Perché un insegnante di motoria, un allenatore, uno psicologo dello sport, dovrebbero essere interessati a lavorare con un giovane alunno/atleta che presenta difficoltà del comportamento? Innanzitutto perché i dati delle recenti ricerche ci dicono che, con alta probabilità, molti dei giovani con i quali abbiamo a che fare, presentano difficoltà di autocontrollo e/o iperattività, anche se nessuno le ha mai diagnosticate. Nella sola regione Lombardia il numero di casi di ADHD attesi è superiore di circa quindici volte rispetto a quello dei casi complessivamente diagnosticati, questo è quanto riportato da uno studio condotto dall’Istituto Farmacologico Mario Negri di Milano e basato su un progetto regionale attivo da quasi dieci anni. È poi un mito da sfatare quello che descrive un bambino/ragazzo come incontrollabile nel contesto famigliare e scolastico e, al contrario, facilmente gestibile in ambito sportivo.
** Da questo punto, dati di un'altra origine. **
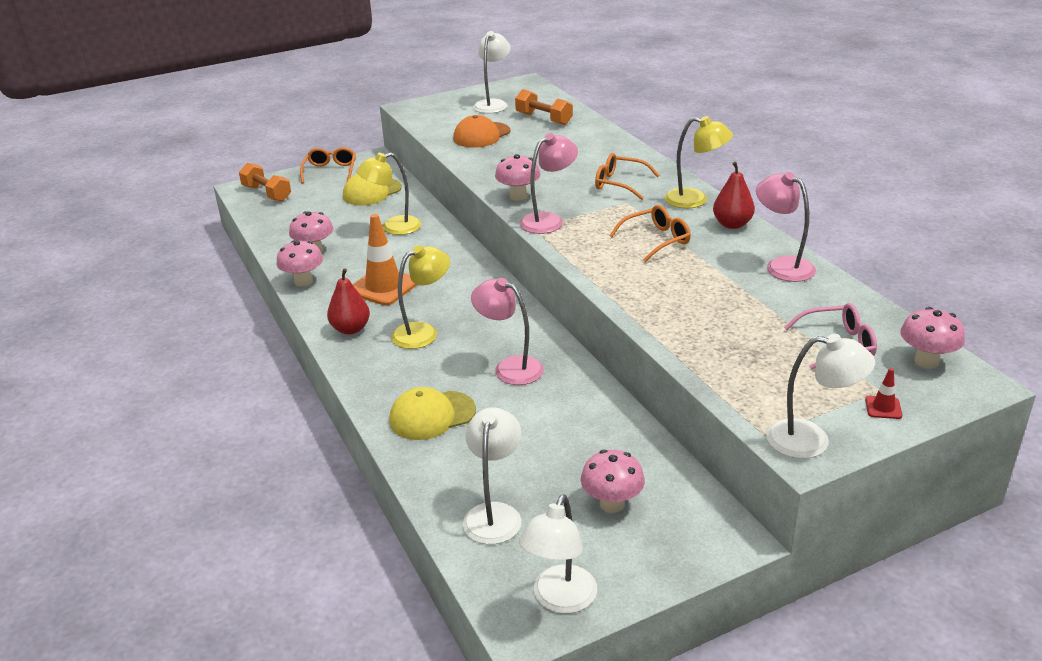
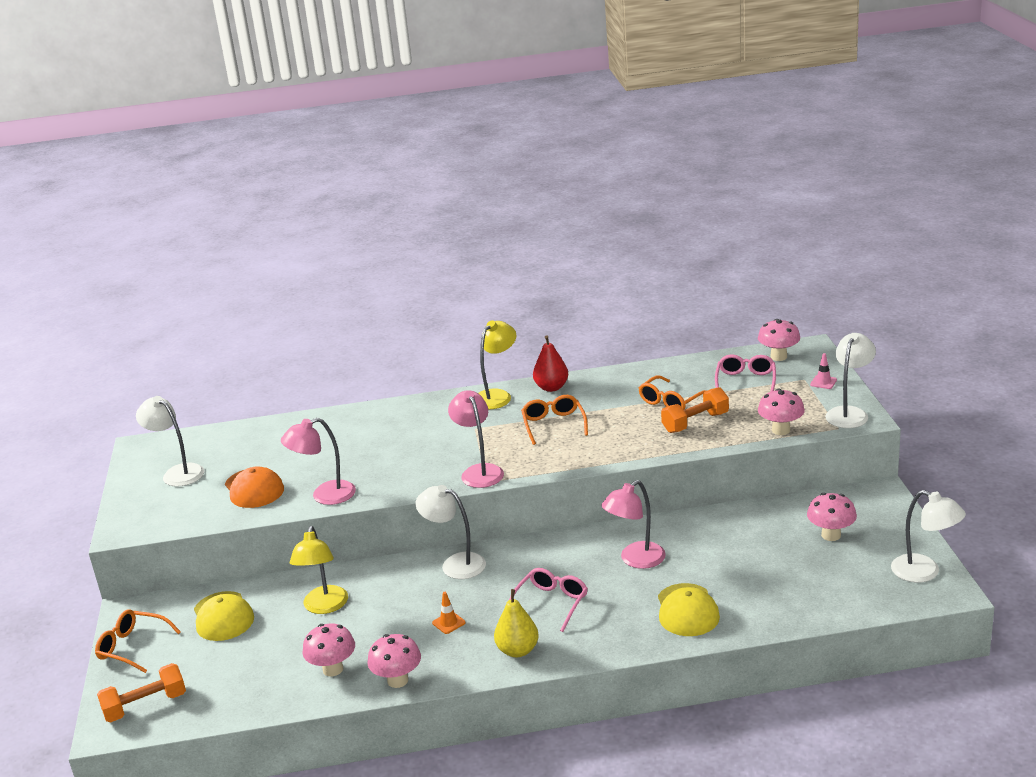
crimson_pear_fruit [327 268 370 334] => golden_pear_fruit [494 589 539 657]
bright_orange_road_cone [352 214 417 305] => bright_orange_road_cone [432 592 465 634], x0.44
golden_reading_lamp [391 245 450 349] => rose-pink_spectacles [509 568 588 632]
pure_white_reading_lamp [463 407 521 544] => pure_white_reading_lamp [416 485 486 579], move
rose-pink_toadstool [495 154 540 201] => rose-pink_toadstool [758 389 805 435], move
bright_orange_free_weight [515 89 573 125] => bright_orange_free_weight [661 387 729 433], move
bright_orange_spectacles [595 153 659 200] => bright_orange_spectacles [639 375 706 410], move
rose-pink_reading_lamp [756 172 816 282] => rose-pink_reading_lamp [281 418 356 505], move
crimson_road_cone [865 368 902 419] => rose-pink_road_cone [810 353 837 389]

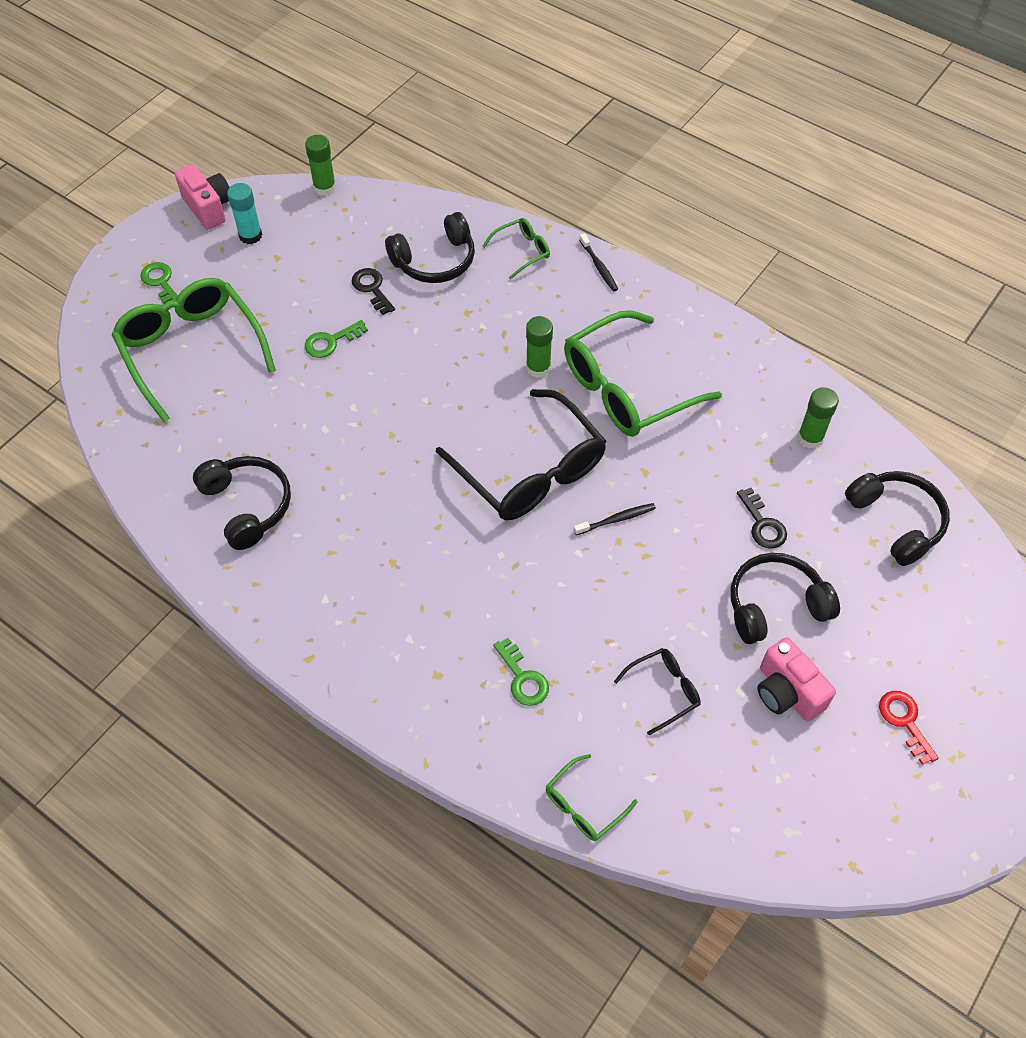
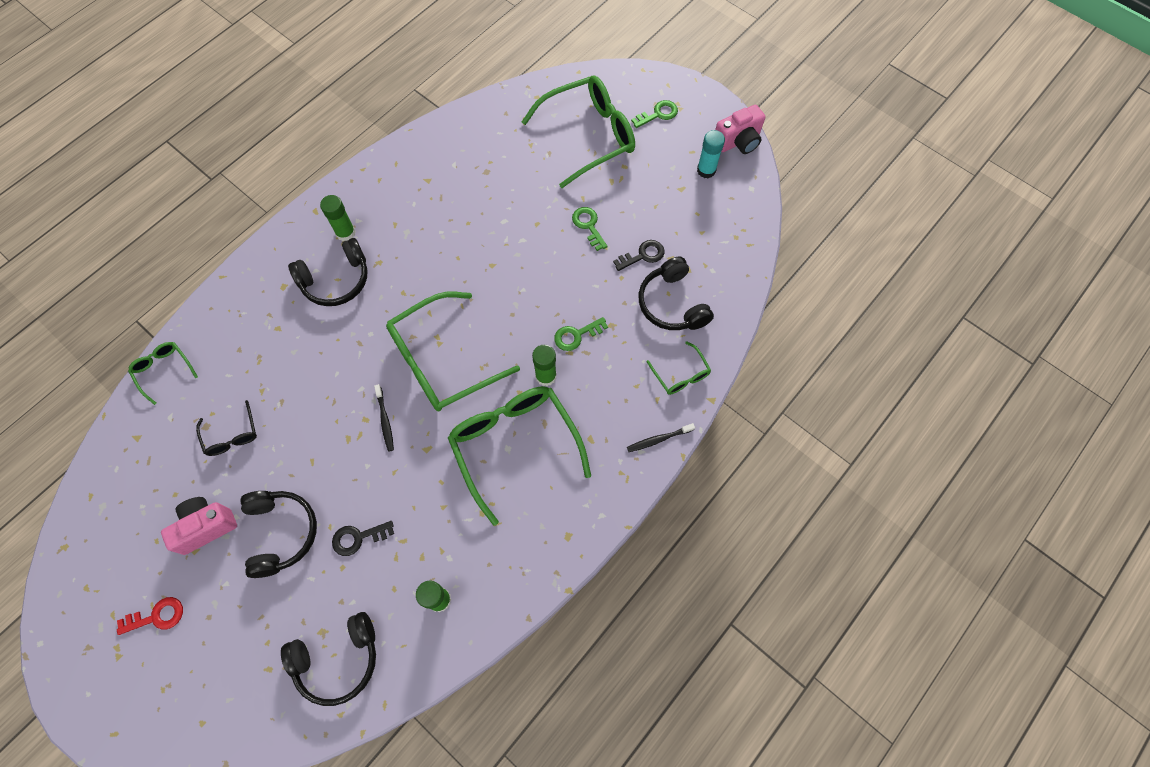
black_over-ear_headphones [193 456 291 550] => black_over-ear_headphones [288 238 367 306], move
leaf-green_glue [305 135 336 196] => leaf-green_glue [320 195 356 241], move
black_spectacles [436 389 606 520] => leaf-green_spectacles [386 292 520 412]
leaf-green_latchkey [493 638 549 706] => leaf-green_latchkey [554 317 608 351], move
Parafrasando il famoso coach Vince Lombardi che soleva dire “Non è la pratica che ci rende perfetti, solo la pratica perfetta ci rende perfetti”, anche noi potremmo affermare che “Non è fare sport che aiuta l’atleta a sviluppare un buon autocontrollo, solo fare sport ben seguiti, con chi dimostra di possedere la competenza giusta per guidarci, può aiutarci nell’assumere la guida di noi stessi”.
Molti testi sono stati scritti su come gestire una squadra, motivare un gruppo e un singolo, pochi sulle strategie per far emergere il potenziale nascosto dietro alle difficoltà di autocontrollo che limitano uno sportivo. Si pensa sempre che sia il bambino, il ragazzo, il giovane atleta a dover lavorare su se stesso, questo è vero, ma il problema è che solo un insegnante preparato, un allenatore competente, uno psicologo che ha deciso di dedicarsi alla sua passione per lo sport, sono in grado di “vedere oltre” le difficoltà, di scorgere una ragione per lavorare su alcuni comportamenti inadeguati per far emergere le potenzialità nascoste, o meglio frenate. Insieme al Cento Sportivo Italiano, comitato di Milano, abbiamo costruito un percorso formativo rivolto a coloro che, a vario titolo, si trovano ad operare a contatto con giovani sportivi, dilettanti o professionisti, che presentino difficoltà del comportamento. Il corso ha come obiettivi trasmettere strategie operative per aiutare insegnanti, allenatori, coach e non solo, a gestire gruppi all’interno dei quali siano presenti bambini/ragazzi con comportamenti sfidanti, oppositivi. La struttura del corso prevede lezioni teoriche e laboratori pratici che verranno realizzati nel corso di quattro weekend a partire da fine febbraio e fino a settembre 2020. I docenti sono tra i maggiori esperti di comportamenti sfidanti e oppositivi in ambito nazionale e, contemporaneamente, portatori di esperienze e progetti significativi nell’ambito sportivo. Il corso darà la possibilità di vivere una breve esperienza di tirocinio all’interno di importanti realtà interessate a investire nella formazione di risorse in grado di gestire situazioni complesse.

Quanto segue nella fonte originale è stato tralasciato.